“For heights and depths no words can reach, music is the soul’s own speech,” said Charles Wesley, a famous methodist composer, and writer. On Thursday, March 10th, the Upper School Symphonic Band and Choirs chased after those heights in the annual MSHSL Large Ensemble Contest. And all of their hard work and preparation paid off, as the band, choir, and chamber choir all brought home “superior” ratings and much celebration.
US Band Director Mr. Thomas Jones commented on the significance of this event. “Last year, we didn’t have a contest, so this year it’s been more important than some would have thought.”
Jones continued, “It gives the students a sense of where they rank when someone else judges them and they don’t only have my feedback. And it gives them an accomplishment and pride and it helps them catapult to the last concert of the year.”
Ms. Catherine Ratelle, US choir conductor, agreed with Jones. Prior to the concert, Ratelle noted she was “excited just to perform. We’ve worked hard and polished our repertoire, students are enthusiastic; it’s going to be a beautiful performance.”
Clearly, the adjudicators agreed, as the choir returned to school boasting a double superior rating: one for the entire ensemble and one for the chamber choir.
“This being my first contest was a very nerve-wracking but amazing experience,” recalls Viviana Galarraga ‘24. “There was more pressure because there were judges, but I feel we all put more effort into the contest than a regular concert, and I’m very happy with our results.”
While the band also performed in the contest, their experience looked slightly different. They performed on campus, with Dr.

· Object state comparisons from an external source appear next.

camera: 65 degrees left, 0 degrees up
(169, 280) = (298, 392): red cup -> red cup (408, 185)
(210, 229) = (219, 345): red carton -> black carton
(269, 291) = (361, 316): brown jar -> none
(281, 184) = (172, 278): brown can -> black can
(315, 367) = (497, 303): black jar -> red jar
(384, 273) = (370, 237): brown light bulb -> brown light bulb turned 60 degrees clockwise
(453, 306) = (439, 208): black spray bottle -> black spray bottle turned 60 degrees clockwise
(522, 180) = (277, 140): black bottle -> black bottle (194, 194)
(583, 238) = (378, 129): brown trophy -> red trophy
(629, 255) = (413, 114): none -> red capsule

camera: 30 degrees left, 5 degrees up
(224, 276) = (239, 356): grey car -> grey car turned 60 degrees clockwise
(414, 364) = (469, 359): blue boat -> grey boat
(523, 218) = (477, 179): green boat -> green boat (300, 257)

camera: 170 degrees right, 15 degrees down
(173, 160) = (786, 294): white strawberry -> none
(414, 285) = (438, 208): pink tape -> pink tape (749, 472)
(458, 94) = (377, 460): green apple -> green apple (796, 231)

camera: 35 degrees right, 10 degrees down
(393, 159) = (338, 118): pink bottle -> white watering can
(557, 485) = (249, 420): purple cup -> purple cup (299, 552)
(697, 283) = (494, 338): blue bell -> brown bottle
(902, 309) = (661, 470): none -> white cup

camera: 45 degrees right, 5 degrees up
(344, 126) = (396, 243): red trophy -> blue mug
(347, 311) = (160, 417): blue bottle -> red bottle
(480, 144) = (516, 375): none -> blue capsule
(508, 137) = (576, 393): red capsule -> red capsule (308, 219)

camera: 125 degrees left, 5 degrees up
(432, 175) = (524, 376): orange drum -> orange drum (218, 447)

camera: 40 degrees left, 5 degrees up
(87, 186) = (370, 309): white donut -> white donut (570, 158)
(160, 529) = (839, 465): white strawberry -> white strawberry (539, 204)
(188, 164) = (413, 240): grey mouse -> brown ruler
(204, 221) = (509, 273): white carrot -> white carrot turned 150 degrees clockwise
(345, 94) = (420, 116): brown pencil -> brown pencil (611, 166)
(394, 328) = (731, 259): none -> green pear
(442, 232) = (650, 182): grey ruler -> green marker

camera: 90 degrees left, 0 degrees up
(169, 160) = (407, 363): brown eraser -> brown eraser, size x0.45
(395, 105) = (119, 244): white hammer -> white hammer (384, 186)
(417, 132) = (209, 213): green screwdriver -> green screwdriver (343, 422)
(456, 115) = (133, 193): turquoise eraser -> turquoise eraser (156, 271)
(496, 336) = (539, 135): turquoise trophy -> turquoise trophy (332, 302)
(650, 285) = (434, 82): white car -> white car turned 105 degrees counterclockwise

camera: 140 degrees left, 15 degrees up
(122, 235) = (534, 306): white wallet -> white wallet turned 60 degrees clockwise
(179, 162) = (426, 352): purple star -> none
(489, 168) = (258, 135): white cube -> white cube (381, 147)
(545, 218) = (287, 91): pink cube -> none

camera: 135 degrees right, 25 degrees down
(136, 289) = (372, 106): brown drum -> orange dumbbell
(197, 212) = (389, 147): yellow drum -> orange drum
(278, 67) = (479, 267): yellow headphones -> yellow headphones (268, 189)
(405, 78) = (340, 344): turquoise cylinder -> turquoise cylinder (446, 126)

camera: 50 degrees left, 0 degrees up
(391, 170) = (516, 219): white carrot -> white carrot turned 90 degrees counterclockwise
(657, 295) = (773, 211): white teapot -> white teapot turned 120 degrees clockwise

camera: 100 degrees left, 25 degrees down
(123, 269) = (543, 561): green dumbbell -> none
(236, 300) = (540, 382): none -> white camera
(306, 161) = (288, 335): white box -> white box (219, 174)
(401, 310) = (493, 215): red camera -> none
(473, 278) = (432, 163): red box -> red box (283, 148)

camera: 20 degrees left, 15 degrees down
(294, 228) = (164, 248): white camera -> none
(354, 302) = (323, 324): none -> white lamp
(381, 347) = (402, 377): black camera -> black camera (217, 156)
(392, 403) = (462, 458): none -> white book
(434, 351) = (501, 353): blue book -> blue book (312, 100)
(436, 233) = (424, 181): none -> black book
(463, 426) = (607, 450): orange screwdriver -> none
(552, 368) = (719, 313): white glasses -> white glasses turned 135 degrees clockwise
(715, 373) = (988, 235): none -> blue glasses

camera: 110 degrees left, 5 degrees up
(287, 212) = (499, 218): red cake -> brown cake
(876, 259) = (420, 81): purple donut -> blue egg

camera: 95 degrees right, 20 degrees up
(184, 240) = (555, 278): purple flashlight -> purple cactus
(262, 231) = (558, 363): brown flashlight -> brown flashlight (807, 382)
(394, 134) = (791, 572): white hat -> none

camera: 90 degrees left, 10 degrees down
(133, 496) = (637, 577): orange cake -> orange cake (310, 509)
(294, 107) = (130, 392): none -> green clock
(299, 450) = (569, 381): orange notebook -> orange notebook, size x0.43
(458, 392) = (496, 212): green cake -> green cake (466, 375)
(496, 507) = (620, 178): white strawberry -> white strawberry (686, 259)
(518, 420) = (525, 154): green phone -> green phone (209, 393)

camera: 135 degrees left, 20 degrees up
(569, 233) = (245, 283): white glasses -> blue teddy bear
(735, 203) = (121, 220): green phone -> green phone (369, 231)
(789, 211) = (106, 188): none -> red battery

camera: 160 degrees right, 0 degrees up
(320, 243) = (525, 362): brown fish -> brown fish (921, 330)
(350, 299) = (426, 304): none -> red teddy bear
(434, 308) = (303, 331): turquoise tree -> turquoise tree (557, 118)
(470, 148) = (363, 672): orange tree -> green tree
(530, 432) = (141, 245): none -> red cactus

Peter Haberman adjudicating as well as providing both the upper and middle school bands with educational musical clinics.
“I love working with grades five through 12,” Haberman shared. “Most of the students I work with have already had that light of passion ignited in them, but to see that flame come to life in younger students is always such a joy for me.”
Just like the choir, the band ended their day with a superior rating, as well as a wealth of musical knowledge reaped from Haberman’s clinics.
Jones recounted, “This superior rating is important to me because it impacts the band members. They’re my number one. The reason I care about a superior rating is that it leads them to a higher level of playing. Everything should be geared towards students having the best experience with a high-performance caliber.”
The band received more than a rating and musical advice. Before departing, Dr. Haberman gave the students some life advice: “Keep doing what makes you, you. Whether that’s an instrument, a sport, a hobby, do it because you love doing it. And when you go off to college, take that passion with you, and keep doing it, because ultimately these kinds of things shape who you become.”